Post by rocket354 » Mon Jun 24, 2019 8:33 pm

Great to hear your friend's situation might turn out better than expected.

Here's a link about dual agency: https://www.thebalance.com/dual-agency-1798539

Generally there should be a different agent for each side of the transaction. If both are in the same firm, it's a dual agent since the actual brokerage firm is the legal entity. However, laws vary and so dual agent might be a single agent, whereas the designated agent is now the single broker with two separate agents. For all practical purposes, I would assume that two agents working from the same office is essentially one agent. Agents suggesting this are likely trying to maximize their take on the deal--the firm gets both sides meaning more profits, meaning likely more in the agents' pockets.

A few other alarm bells have gone off: one agent saying she can just look up how much he owes, and others bringing in ready buyers, and wanting to know how much he owes for a "bottom price."

Quite frankly, these sound like the exact sort of people your friend should be wary of. They are likely working for investors by finding them properties. They say everything they already know your friend wants to hear while they gauge the situation and try to bring a profitable deal to an investor.

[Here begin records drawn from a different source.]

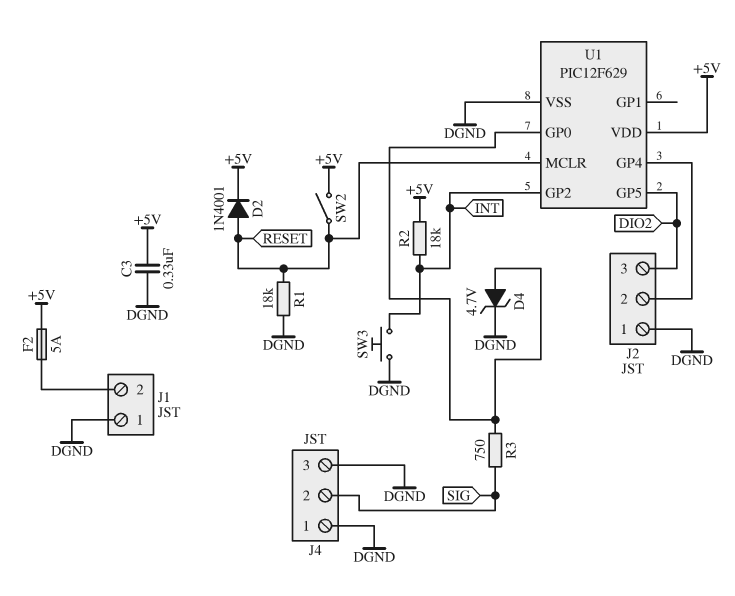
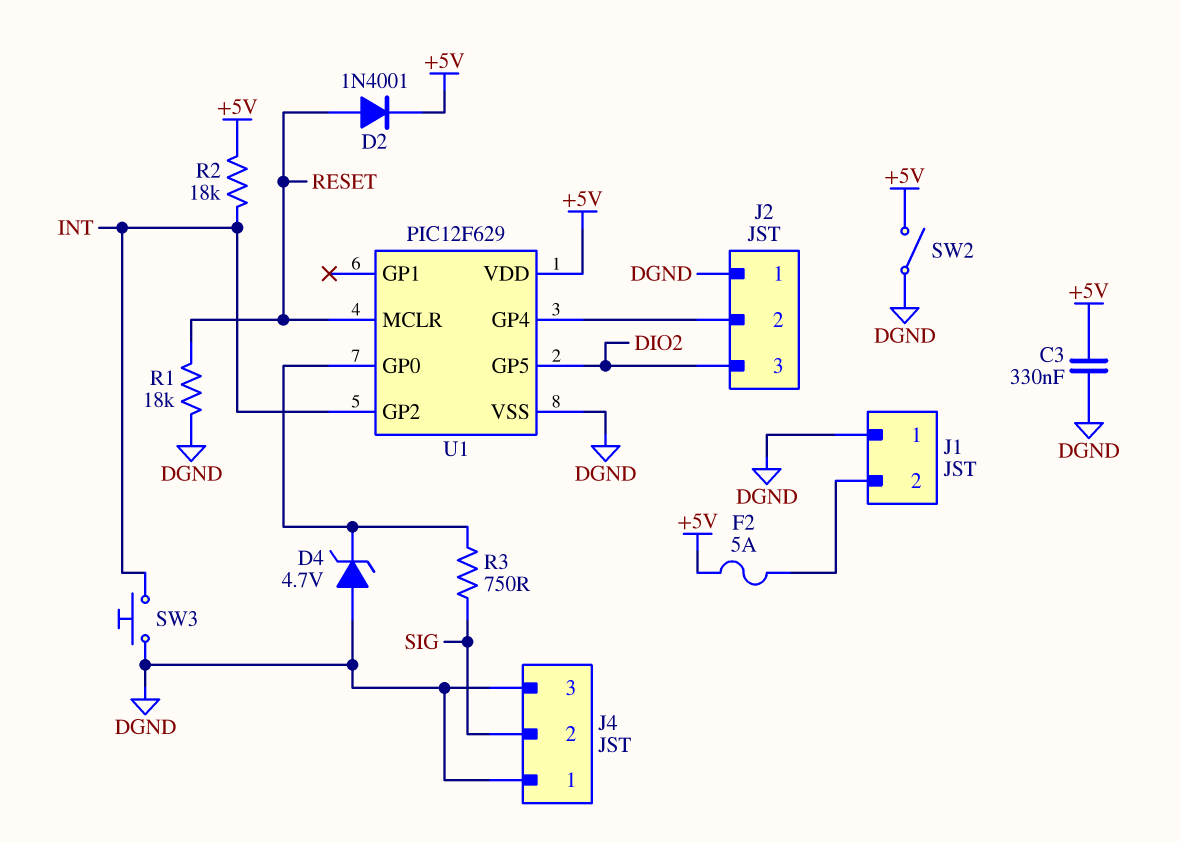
D4: zener 4.7V (A U1/GP0, K DGND) -> zener 4.7V (A DGND, K U1/GP0)
SW2: switch (+5V, RESET) -> switch (+5V, DGND)

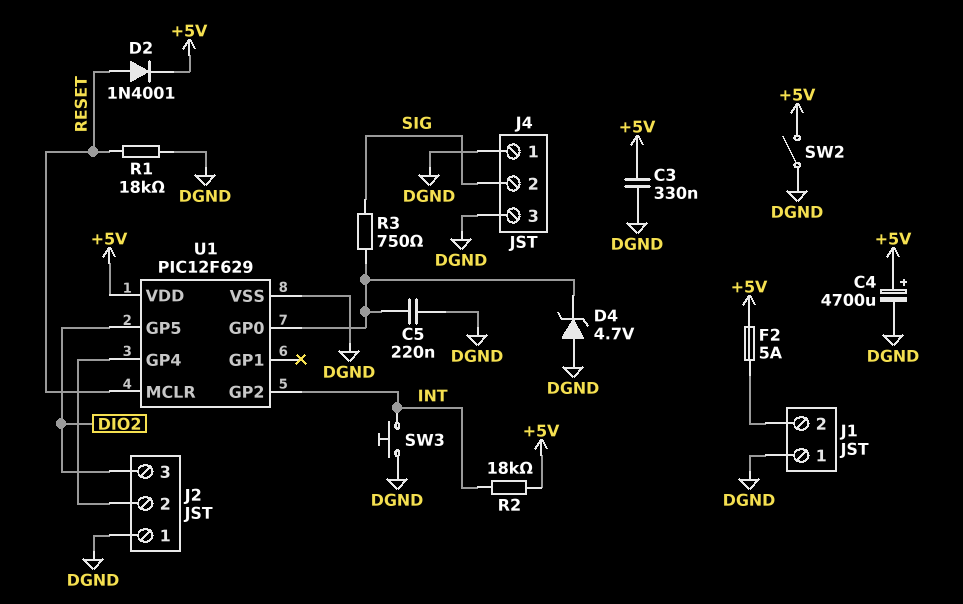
C4: none -> 4700uF (plus +5V, minus DGND)
C5: none -> 220nF (DGND, U1/GP0)

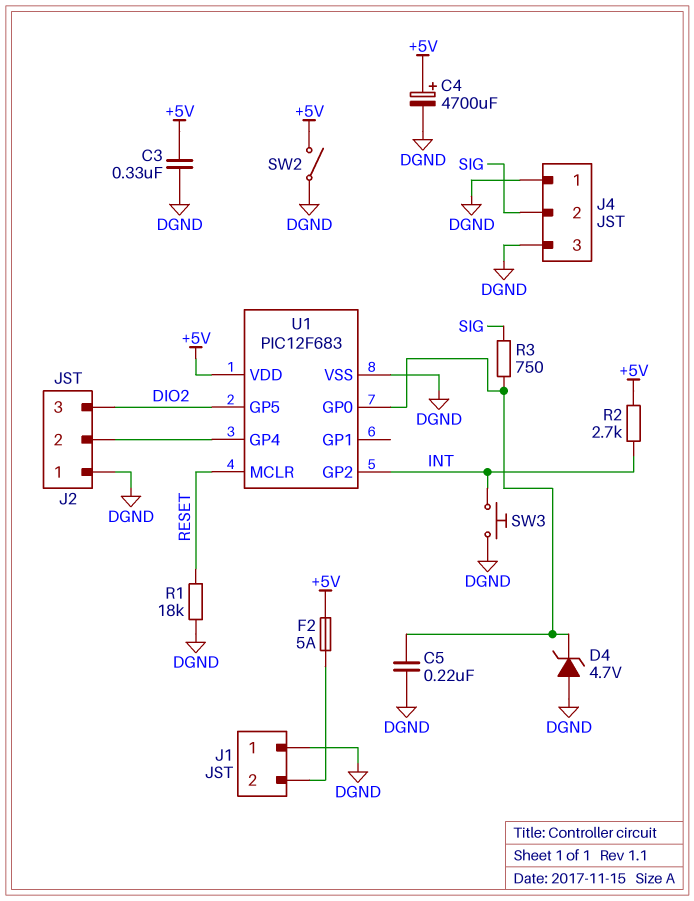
D2: diode 1N4001 (A RESET, K +5V) -> none
R2: 18k (+5V, INT) -> 2.7k (+5V, INT)
U1: PIC12F629 -> PIC12F683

If he wants to sell he should get potential agents to evaluate the likely market value of the home, and estimated time to sell. They should be able to do this without knowing how much he owes, or trying to push onto him buyers before the house has gone to market. If he sells without going to market than pretty much by design he'll be getting a lower price than he would otherwise. Investors "make money when they buy", and your friend's place sounds like the exact sort of target for those people.

Now, if he just wants out quickly and easily then maybe that's not so bad--but he's paying for that convenience. It still sounds like his property might only be attractive to these investors. If nothing else he should at least try to pit these prospective buyers against one another.

Having people already lined up is a good sign, though. It sounds like if he can navigate all the sharks he should be able to sell his place and get a price he's happy with.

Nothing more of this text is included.